Module 5 — Spatio-Temporal Change (Part 1)
PAF 516 | Community Analytics
M5 Overview & Learning Materials
Spatio-Temporal Change (Part 1)
Module Overview and Objectives
Modules 1–4 gave you a snapshot — the economic hardship landscape of Maricopa County at a single point in time. But Phoenix is one of the most dynamic urban metros in the United States, and any snapshot captures only a fragment of a much larger story. This module adds the time dimension.

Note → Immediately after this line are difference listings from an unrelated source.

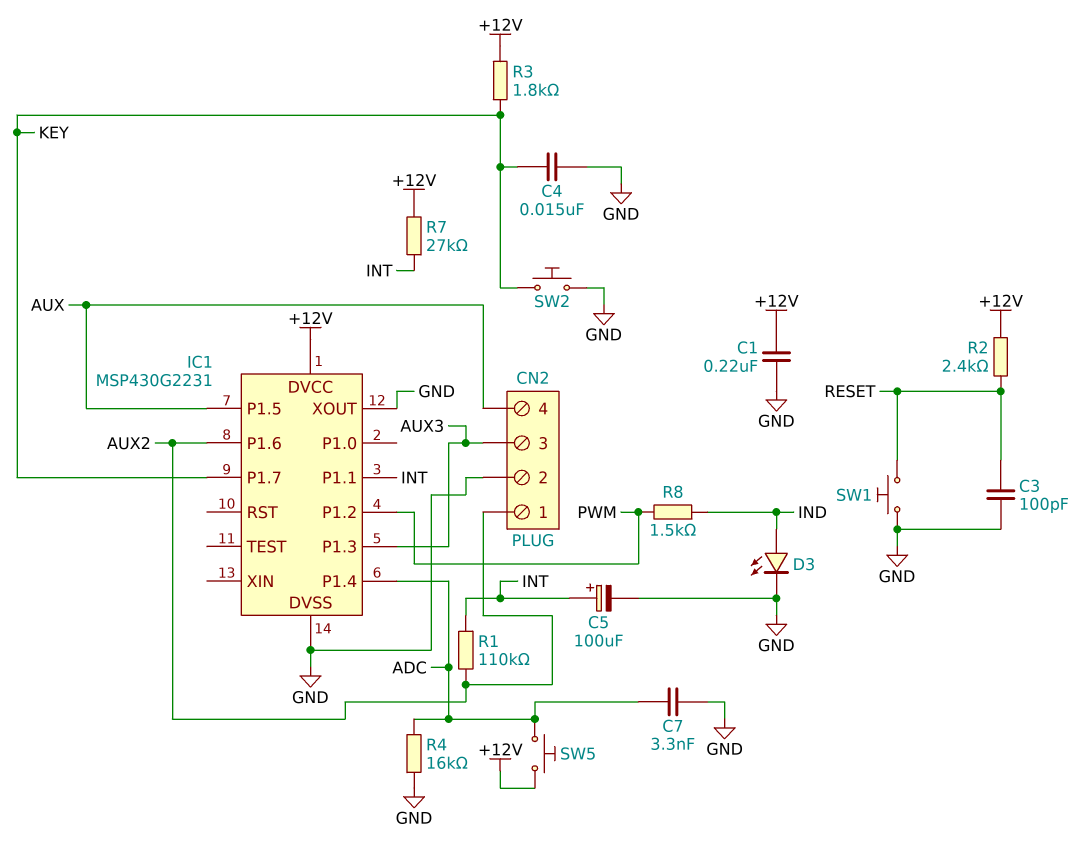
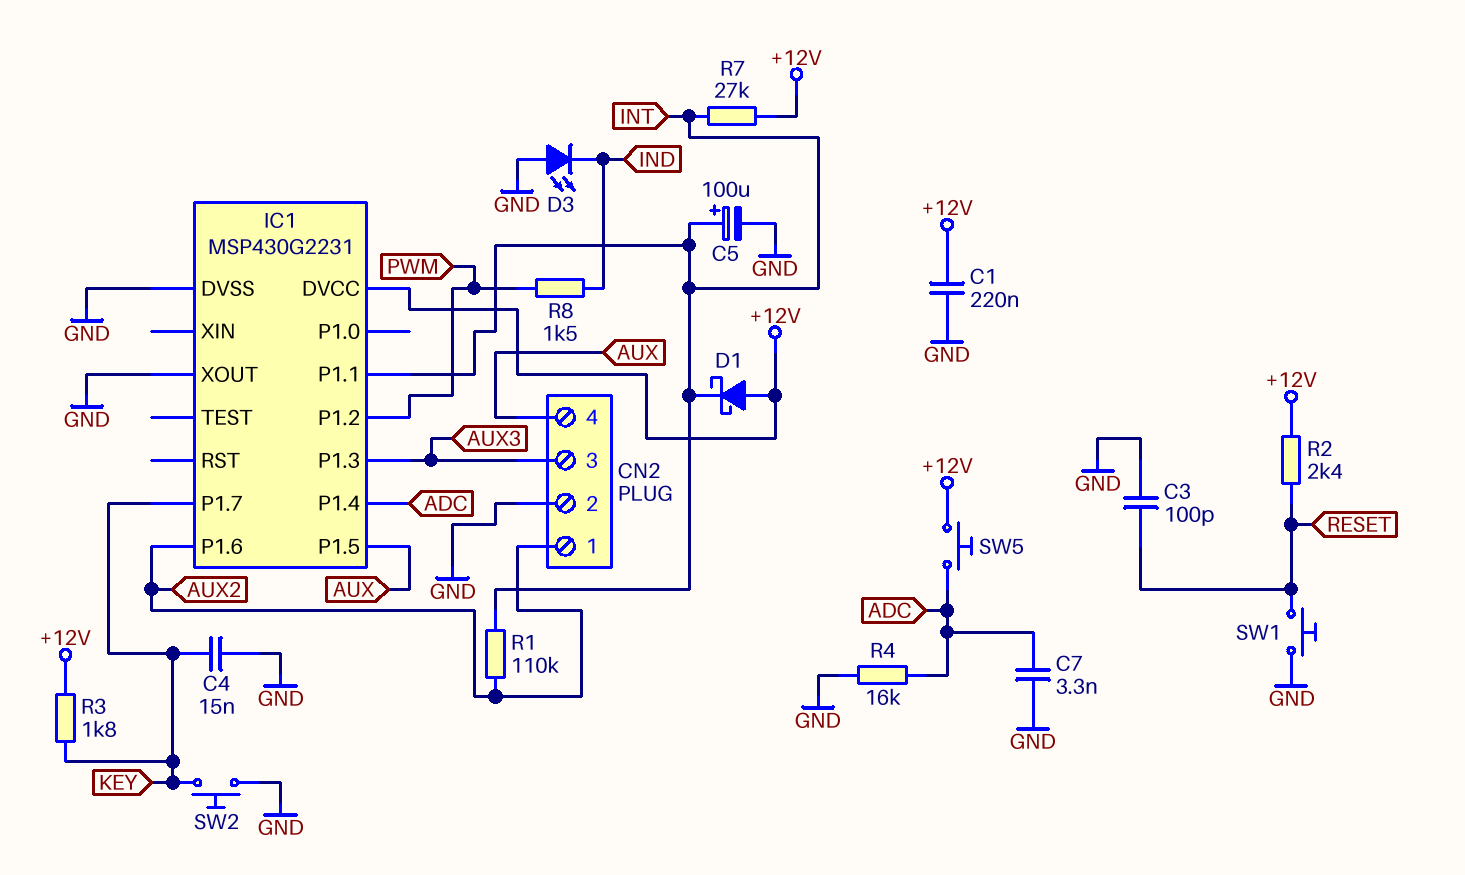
D1: none -> schottky (A +12V, K INT)
D3: LED (A IND, K GND) -> LED (A GND, K IND)

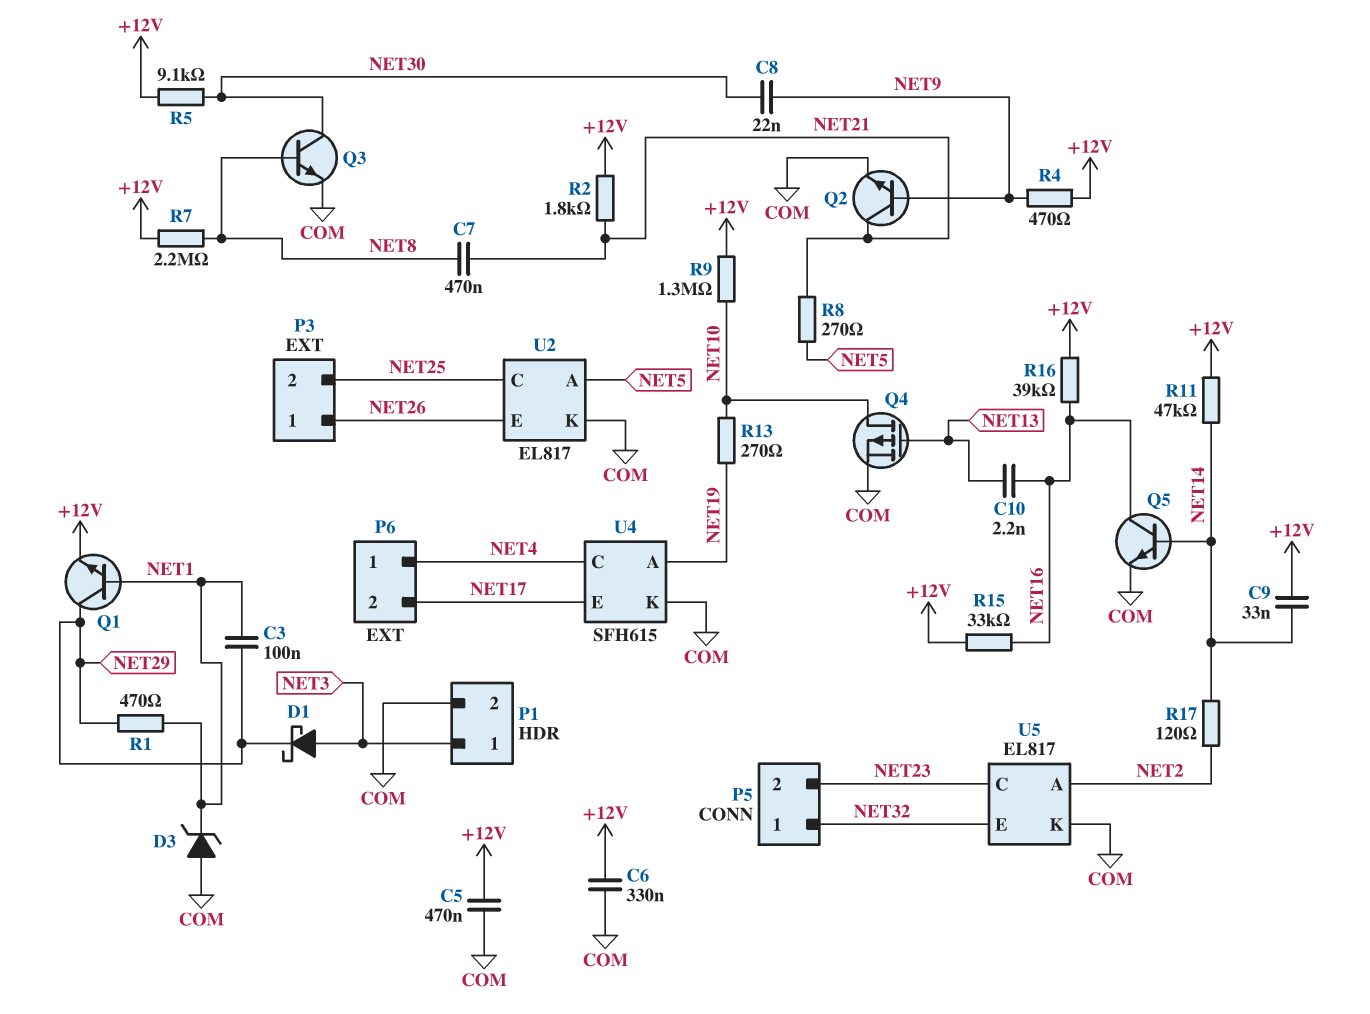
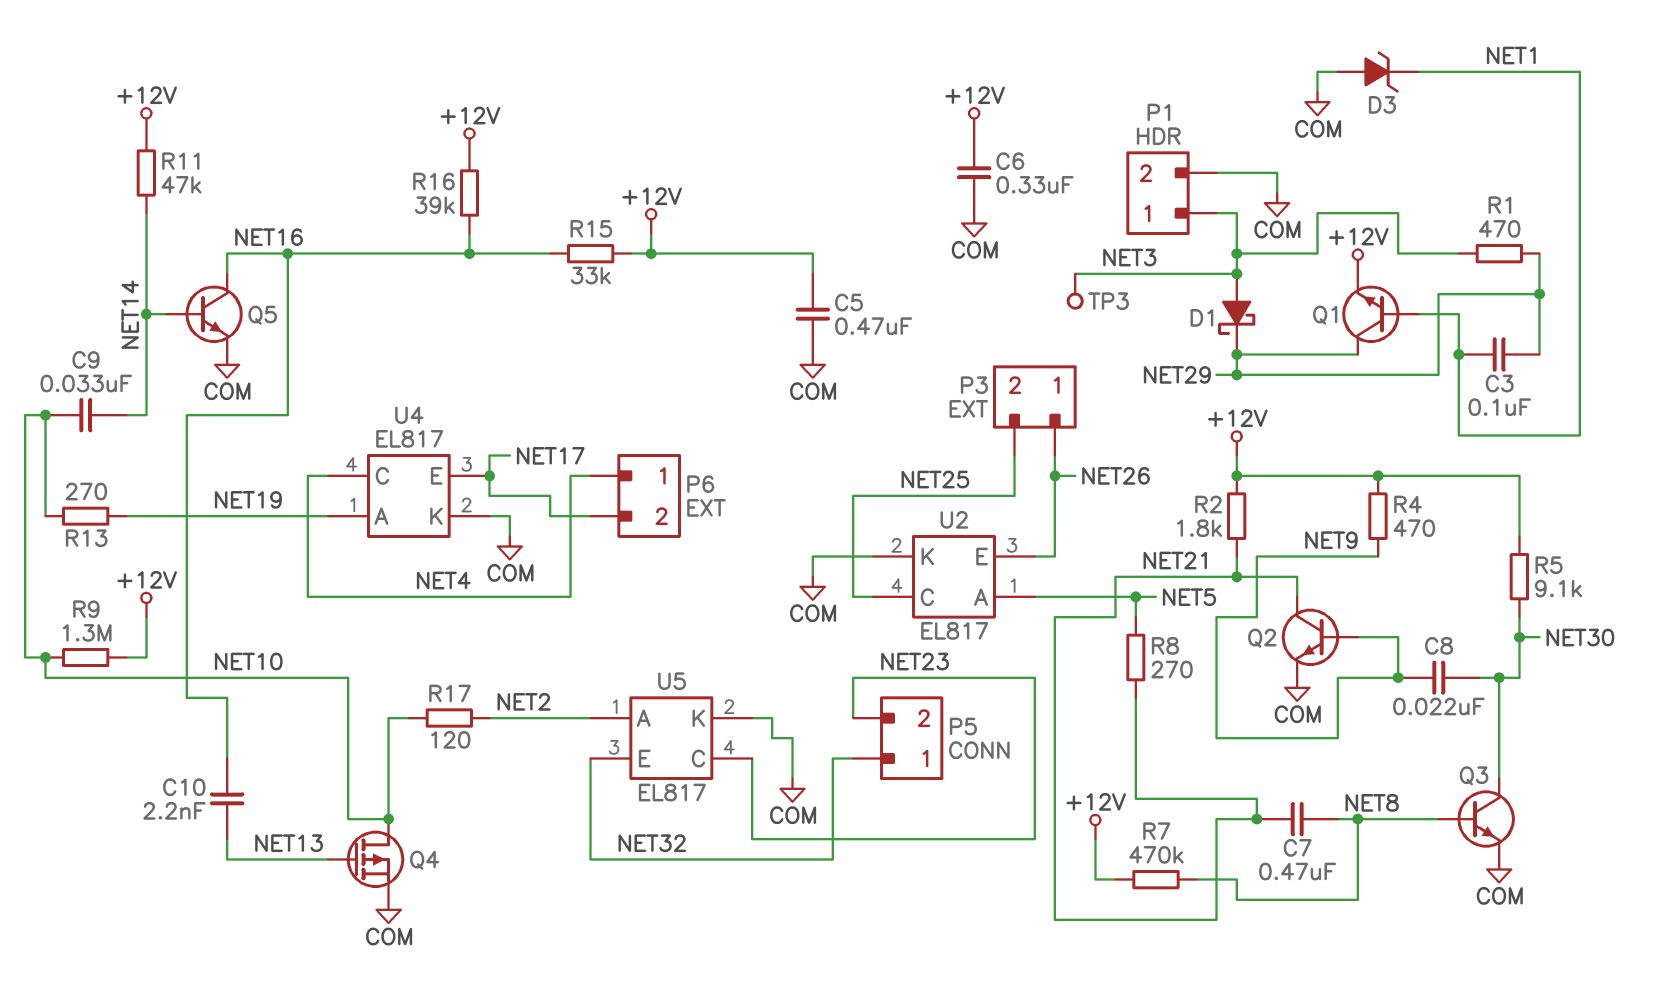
C9: 33nF (+12V, NET14) -> 33nF (NET10, NET14)
R1: 470 (NET1, NET29) -> 470 (NET3, NET29)
R7: 2.2M (+12V, NET8) -> 470k (+12V, NET8)
R17: 120 (NET2, NET14) -> 120 (NET2, NET10)
TP3: none -> test point (NET3)
U4: SFH615 -> EL817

The post-recession decade in Phoenix is a natural experiment in neighborhood change. The 2008 housing crisis hit Maricopa County harder than almost anywhere else in the country — foreclosure rates peaked near 10%, unemployment reached 9%, and entire subdivisions stood empty. By 2019 the metro had largely recovered: unemployment had fallen below 4%, home values had rebounded, and population growth had resumed at its pre-crisis pace. But recovery was not uniform. Some neighborhoods absorbed the full force of the recovery and emerged transformed. Others remained stranded — their hardship persisting even as the broader economy lifted around them. Still others showed apparent improvement that may reflect displacement rather than genuine uplift.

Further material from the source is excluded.